Up and down the country, Tories are rubbing their hands together with glee whilst Labour MPs (increasingly becoming an endangered species) are standing precariously on railway bridges, wondering where it all went wrong. Meanwhile, their brave and fearless leader, Jeremy Corbyn, sits at home cheerfully weaving a basket whilst mumbling incoherently at a papier mache bust of Ken Livingstone. His exasperated wife pops her head round the door.
“Sshh, dear, I am conversing with Ken.” Jeremy looks up from his basket only briefly. “Please excuse Laura, Ken.”
“Jeremy, you’ve been weaving all morning,” says Laura. “Will you at least have a little something to eat?”
“Is there any of my homemade jam left?” inquires Jezza. “Perhaps some jam and scones.”
“That jam has gone off,” Laura replies. “It’ll give you the trots.”
“Oh, but we love the Trots!” Jezza turns to the bust on his desk. “Don’t we, Ken?”

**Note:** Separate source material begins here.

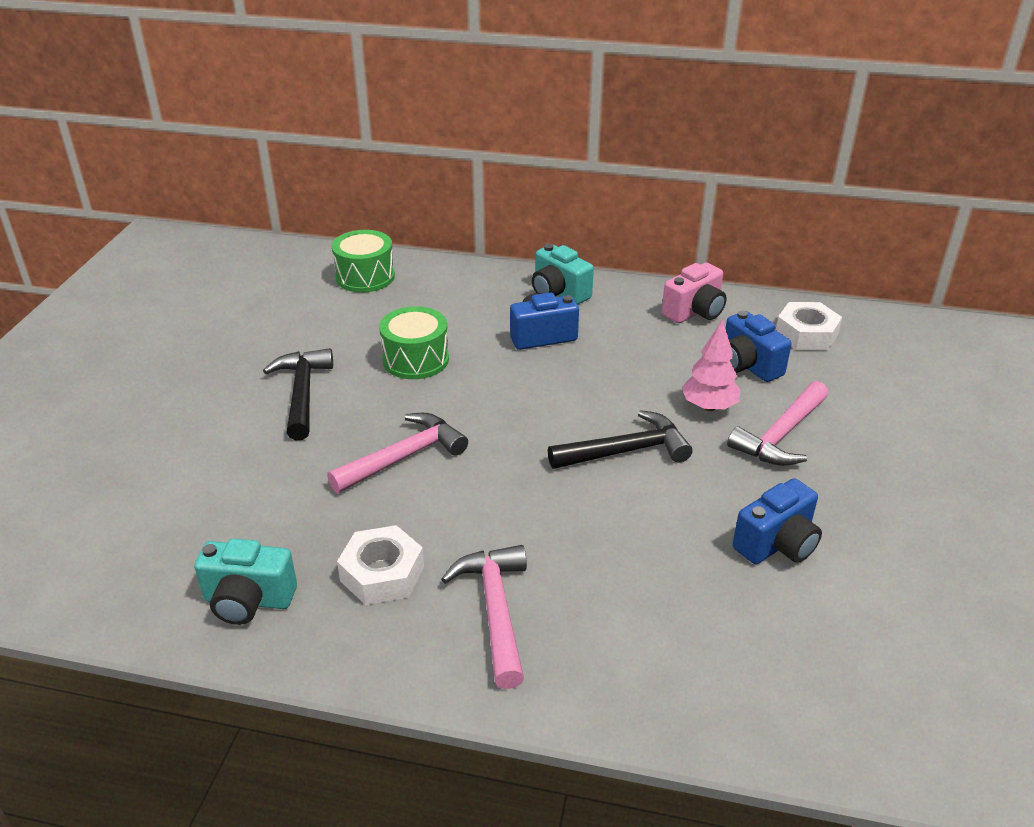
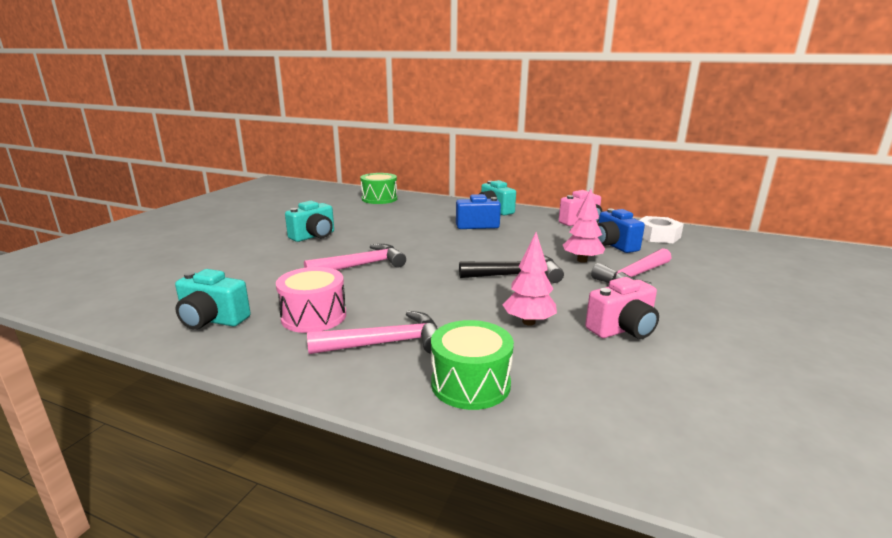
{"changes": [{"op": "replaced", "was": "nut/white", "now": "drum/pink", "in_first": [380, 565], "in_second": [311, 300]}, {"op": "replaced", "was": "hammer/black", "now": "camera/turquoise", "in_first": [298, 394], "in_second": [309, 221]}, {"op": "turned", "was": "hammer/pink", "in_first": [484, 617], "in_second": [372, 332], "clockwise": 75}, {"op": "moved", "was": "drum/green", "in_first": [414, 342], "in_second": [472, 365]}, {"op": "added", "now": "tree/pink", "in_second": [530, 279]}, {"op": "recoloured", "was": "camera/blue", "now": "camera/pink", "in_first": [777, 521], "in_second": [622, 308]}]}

“Look, dear, I really think you ought to put down that basket and get to work. There’s the general election to think about and the party is in disarray…”
“I’m not going anywhere!” Jezza retorts, defiantly. Laura sighs.
“Yes, I know, dear, we all know.”
“No, no – I mean I’m really not going anywhere. Lucy Brazier is due to make an announcement soon about the release of her new book, PorterGirl – The Vanishing Lord and I don’t want to miss it.”
“She writes about a great British institution that is lead by out-of-touch old crusties who contumaciously adhere to obsolete and dated ideas and practices, regardless of what the rest of the world think and societal progress. Fancy that!”
Laura sighs again.
“Yes, Jeremy. Just fancy that.”
It is Monday evening and I have just signed off on the manuscript for PorterGirl : The Vanishing Lord – which means I have read through and approved the final edit and all I have to look forward to now is the eternal joys of marketing, promotion and banal interviews about where I get my inspiration and other such things that no one is really interested in but, for some reason, is the polite staple of the author interview circuit and is something I mean to challenge when I become revered enough for anyone to care about my opinion on such things.
Except that isn’t all I have to look forward to. I have the next Poirot parody all mapped out and ready to go; a plot that I hope would make dear Dame Agatha if not proud, then at least not turn in her grave. It is true that the next series of Who Shot Tony Blair? has hit a stumbling block in that the satirical plot I had envisaged is now frighteningly unraveling itself in real life and suddenly seems in very bad taste, so a rethink is in order.
But never mind that. Less than an hour from officially signing off on The Vanishing Lord, I have started on the next PorterGirl novel.
Is it a sick compulsion? Or self-indulgent profligacy?
The thing is – I just know how it goes. At least, in essence. And I had a great opening paragraph, that turned into a great opening chapter. And the end of the other book sets it all up perfectly. Not only that, the ending is great.
Also, I have a natural inclination for ‘threes’. I eat chocolates in batches of three (alright, three at a time). I drink glasses of wine in multiples of three (don’t judge me). Releasing two books feels a bit flaky. Three books is better. Trilogies are easy to market. Probably.
Self-justification is irrelevant at this point, as I am now, at the time of writing, (20:49 Monday 1st May 2017) 2000 words in and don’t intend to stop now. With teeth-grinding irritation, I realise that at some point I changed from someone who writes, into a writer -and that doesn’t sit well with me at all.
But that is what I am. And that is what I shall do.
PorterGirl : Sinister Dexter here we come.